Memory systems in electronic systems are typically used to store data for retrieval at a later time. Memory systems come in different types of memory. For example, one type of memory is a “volatile” memory, which can store data only when supplied with power. Volatile memory systems are typically designed as dynamic random access memory (DRAM) or static random access memory (SRAM) systems, each having different memory cell configurations. These types of memory systems are often used in computer systems and other processor-based systems for storing data used during processing. Another type of memory system is a “non-volatile” memory system, which can store data even when power is not supplied. There are different designs for non-volatile memory, including NAND-type flash memory and NOR-type flash memory, each having a different memory cell arrangement and manner of accessing data stored by the memory cells. Non-volatile memory systems are used in applications where data should be continuously stored, even when the electronic system including the non-volatile memory is switched off. Cellular phones, digital cameras, personal digital assistants, digital music players, are some examples of where non-volatile memory systems are used.
Memory systems can also be implemented in different forms. For example, a memory system can be implemented as an individual memory device. Individual memory devices can be electrically coupled and mounted together on a common substrate to form a memory module, which is then coupled to an electronic system, such as a computer system. Individual memory devices can also be electrically coupled and mounted to a substrate on which other components of an electronic system are also mounted. Memory systems can also be “embedded” in an electronic system. That is, the memory system is formed on a common semiconductor with other electrical circuitry of an electrical system. As illustrated by the previous discussion, memory systems come in different types and arrangements, and are used in a wide range of electronic systems.
It is generally desirable for a memory system to have fast access times. That is, the less time required to retrieve data from the memory system, the more desirable the memory system. One approach taken to reduce access times of a memory system is to more precisely control internal operation and timing of memory circuitry, such as controlling when signals are driven onto signal lines and when circuitry is activated and deactivated. By precisely controlling the timing and operation, the memory system can provide data from requested memory locations in the least amount of time while still including sufficient timing margin to allow for variations in manufacture and operating conditions that may affect performance of the memory system. However, as with many electrical systems, physical limitations limit the degree of precision for controlling operation of the memory system. One example is electrical loading of a signal line. As known, electrical loading is generally greater for longer signal lines. Electrical loading is also affected by the number of circuit elements coupled to the signal line. Where a signal is propagated over a relatively long signal line, or a signal line that is coupled to many circuit elements, the deterioration of signal response and resulting delay in a signal driven onto the signal line must be taken into account. Typically, the “worst case” timing is used as the basis for determining operation and internal timing of the memory system. Using the worst case timing results in an access time that is typically greater than what could be achieved with more precise control over internal operation and timing.

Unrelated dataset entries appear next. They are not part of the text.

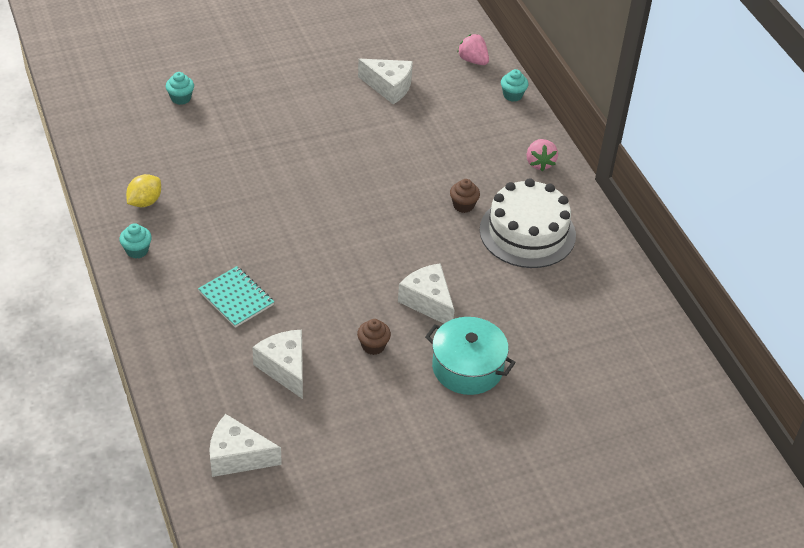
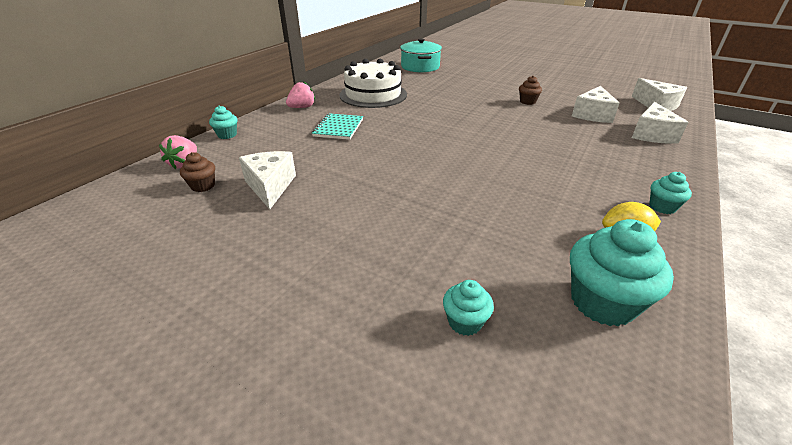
camera: 125 degrees left, 10 degrees down
(129, 149) = (602, 302): none -> turquoise cupcake
(236, 298) = (593, 147): turquoise notebook -> turquoise notebook (338, 128)
(428, 302) = (472, 100): white cheese -> white cheese (652, 134)
(463, 205) = (379, 114): brown cupcake -> brown cupcake (203, 186)
(467, 367) = (491, 82): turquoise pot -> turquoise pot (420, 67)

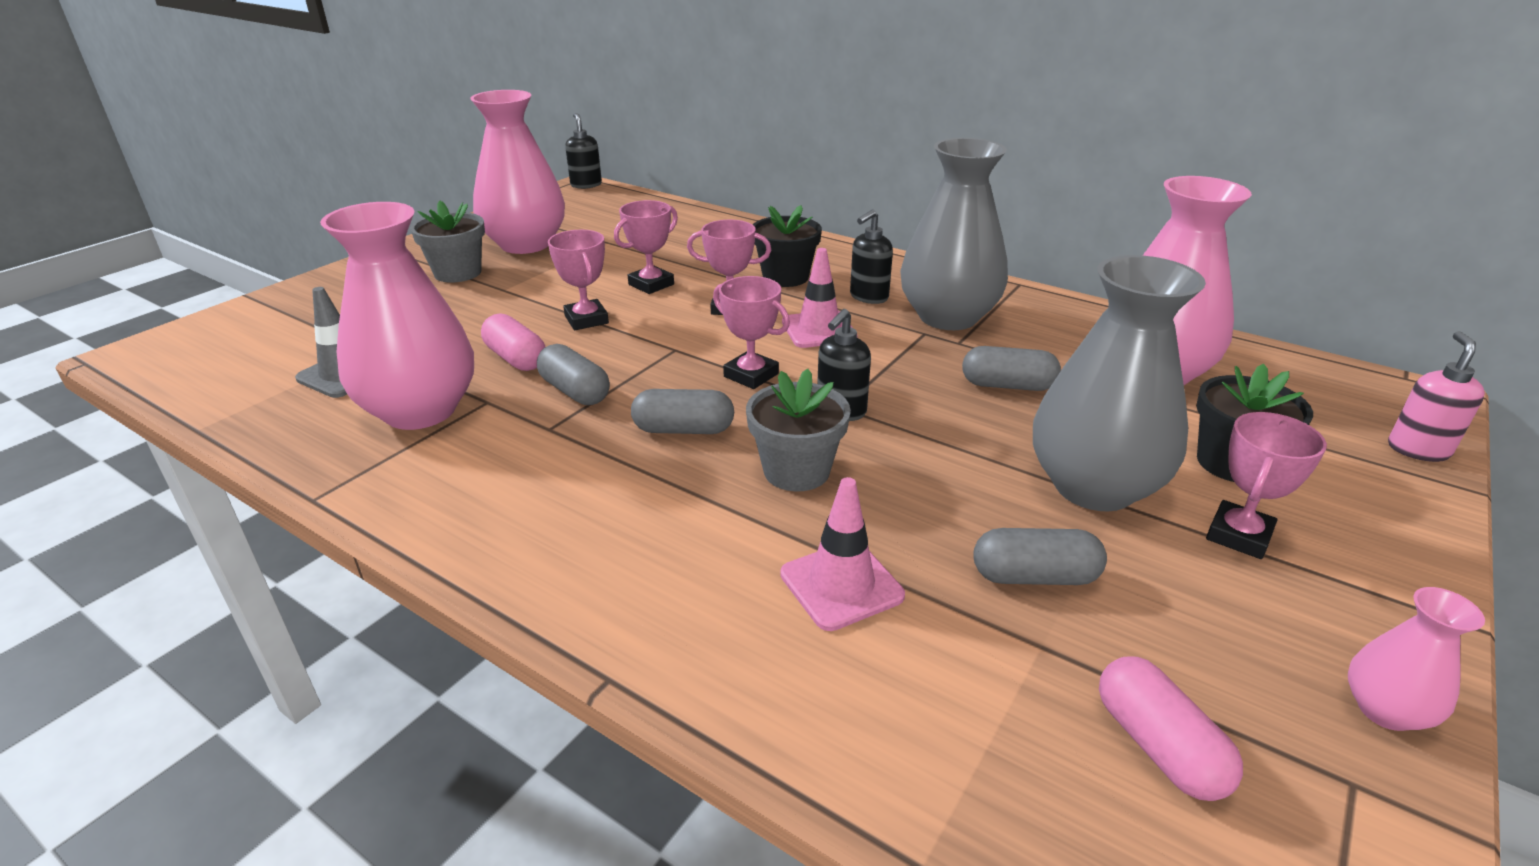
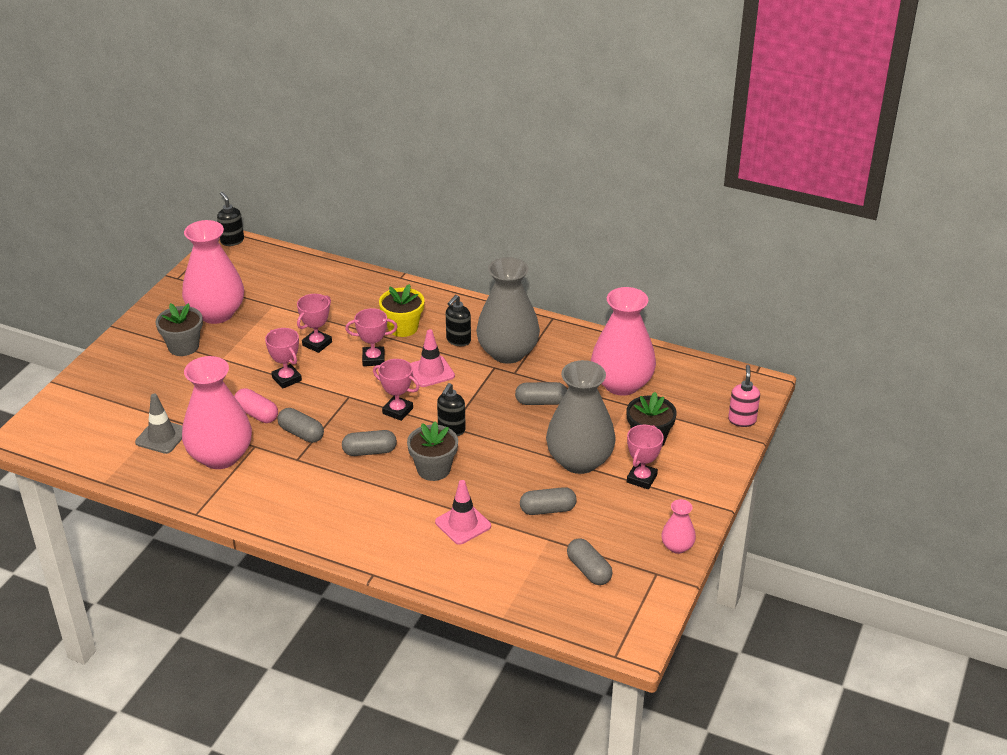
camera: 10 degrees left, 5 degrees up
(785, 277) = (403, 327): black flower pot -> yellow flower pot
(1157, 746) = (588, 570): pink capsule -> grey capsule

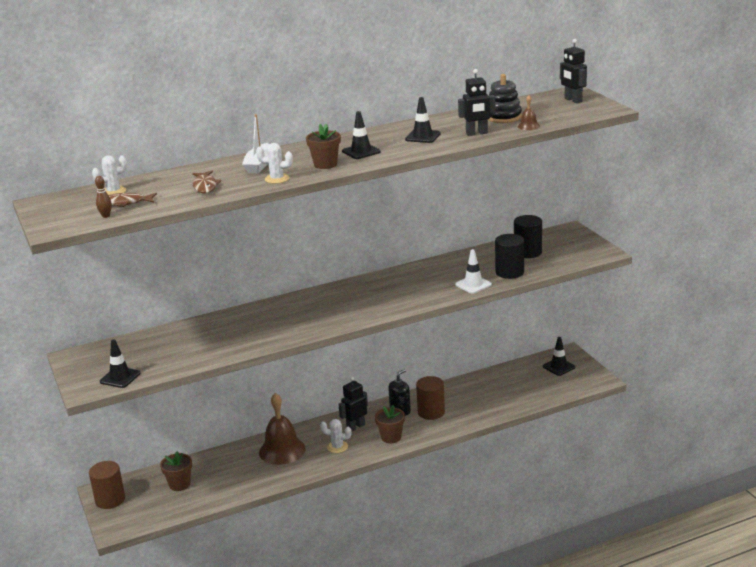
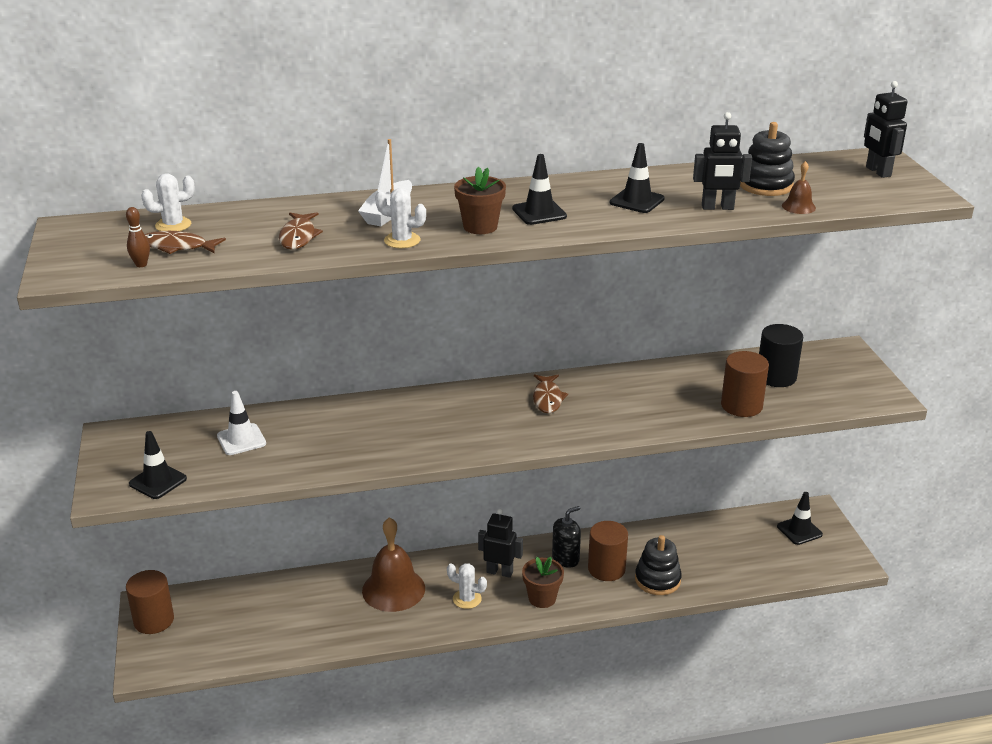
camera: 10 degrees right, 5 degrees up
(179, 484) = (247, 615): brown flower pot -> none
(355, 427) = (500, 572): black robot -> black robot turned 45 degrees clockwise
(376, 288) = (547, 399): none -> brown fish
(469, 412) = (657, 580): none -> black stacking toy
(473, 285) = (684, 417): white traffic cone -> white traffic cone (241, 440)
(509, 272) = (741, 406): black cylinder -> brown cylinder

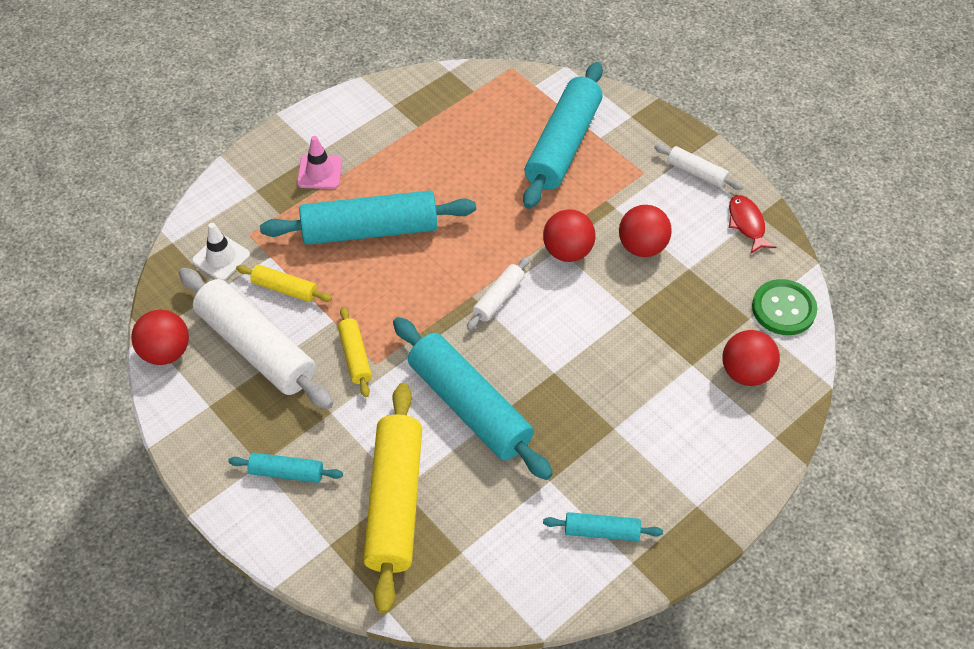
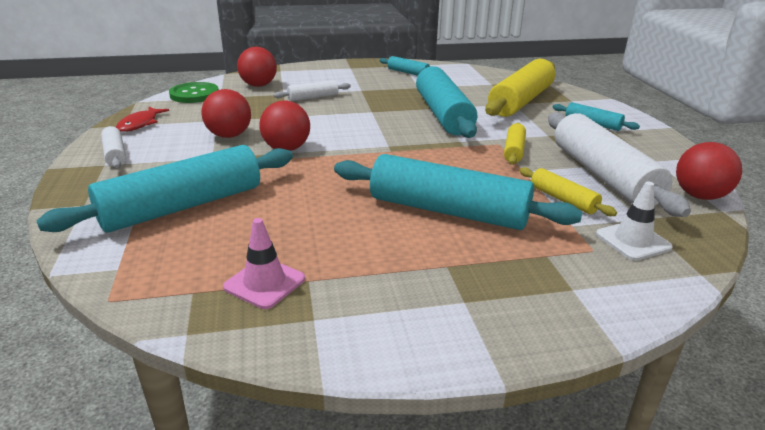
camera: 150 degrees left, 25 degrees down
(320, 172) = (474, 278): pink traffic cone -> pink traffic cone (264, 283)
(498, 298) = (371, 144): white rolling pin -> white rolling pin (313, 97)

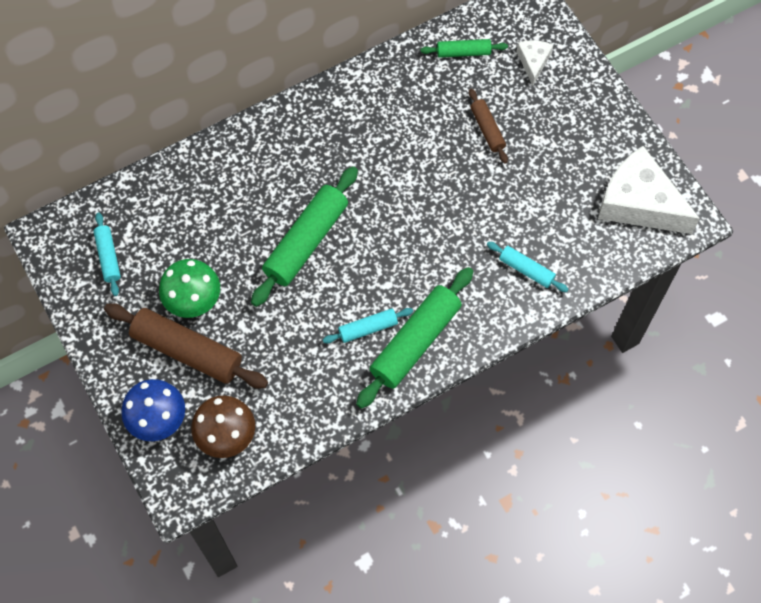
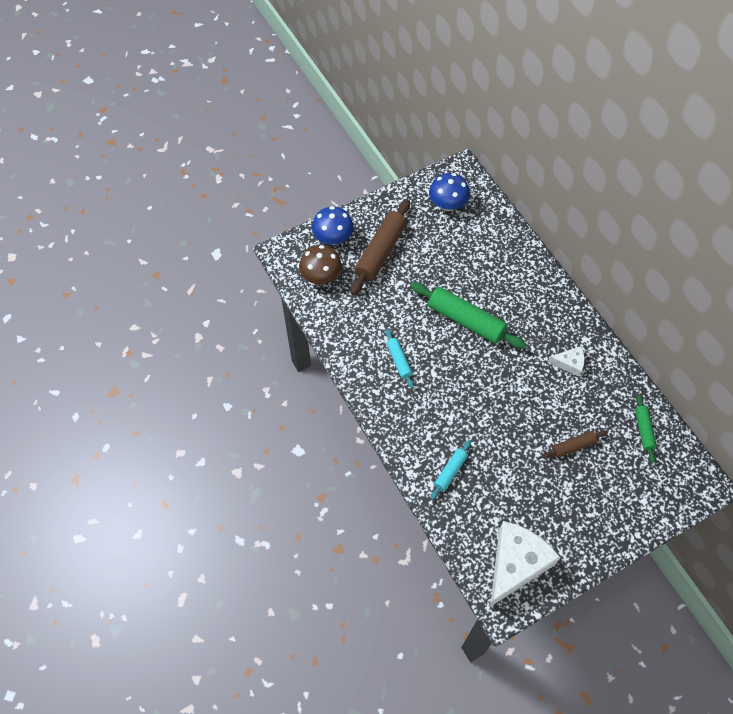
camera: 90 degrees right, 5 degrees down
(108, 257) = (447, 204): turquoise rolling pin -> blue mushroom
(193, 299) = (418, 253): green mushroom -> none
(415, 342) = (389, 392): green rolling pin -> none
(533, 62) = (642, 485): white cheese -> white cheese (569, 363)

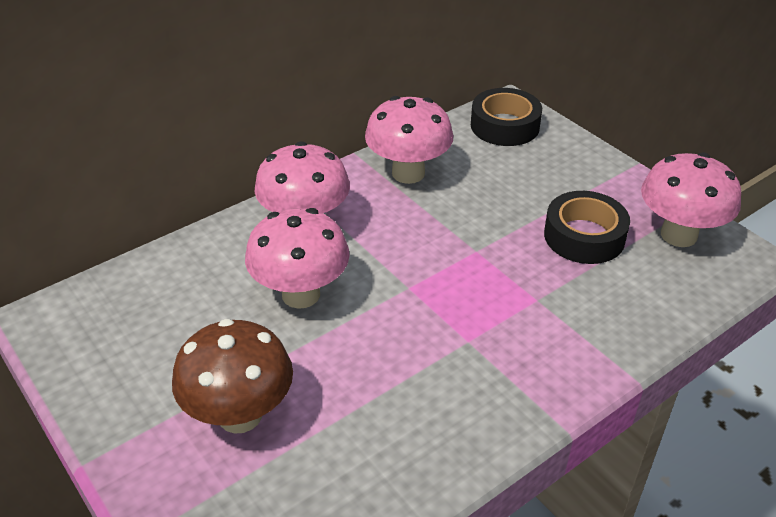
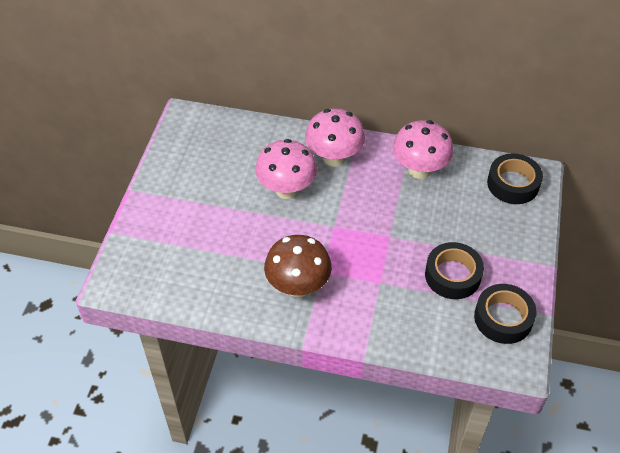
camera: 50 degrees right, 10 degrees up
(240, 415) = (199, 220): brown mushroom -> brown mushroom (298, 286)
(678, 235) = (503, 318): pink mushroom -> black tape

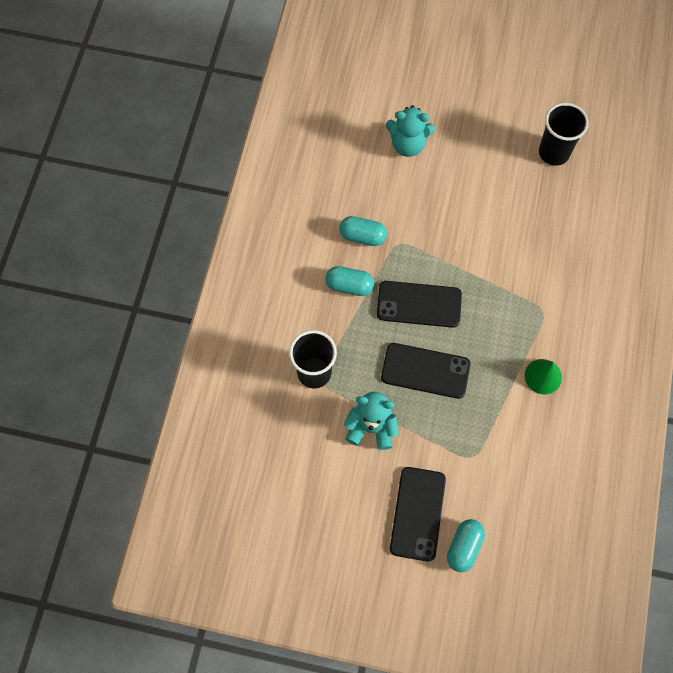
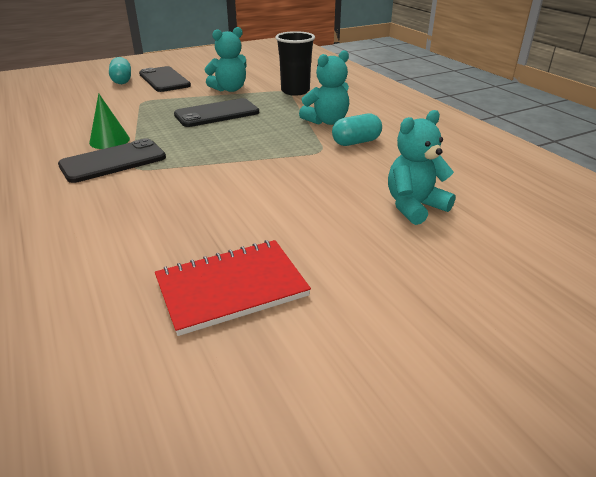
camera: 140 degrees right, 35 degrees down
(349, 286) = (326, 121): turquoise capsule -> turquoise teddy bear
(419, 304) = (259, 133): black phone -> black phone (113, 161)
(554, 153) = (231, 288): black cup -> red notebook

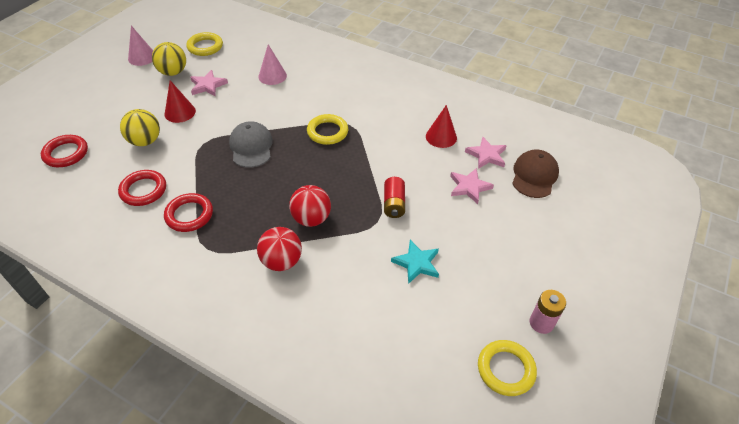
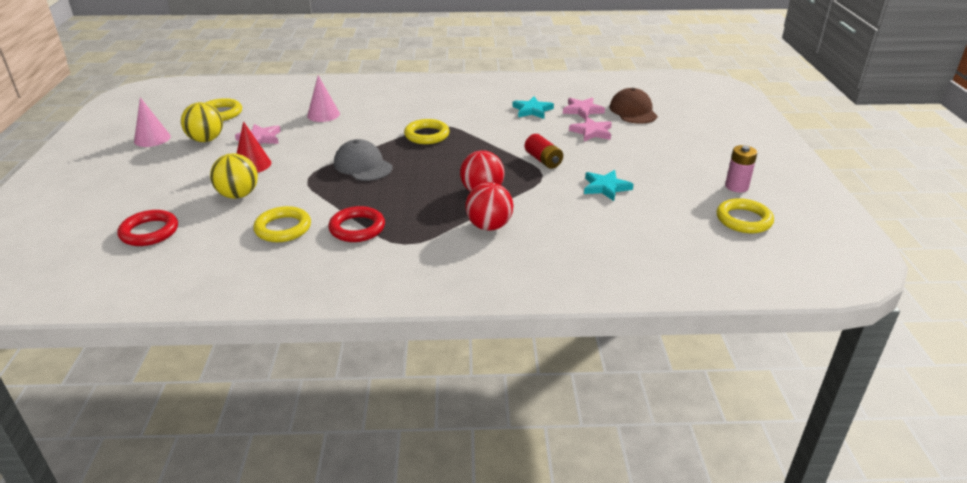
camera: 30 degrees left, 15 degrees down
(143, 190) = (283, 228): red ring -> yellow ring
(441, 137) = (532, 110): red cone -> turquoise star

It is also generally desirable for a memory system to have low power consumption and small form factor. These factors often compete with one another, and the resulting design of a memory system is a compromise of the various considerations.
Therefore, there is a need for alternative approaches in memory array architecture that provide more precise control over internal operation and timing, while also reducing power consumption and layout size of memory systems without compromising memory system performance.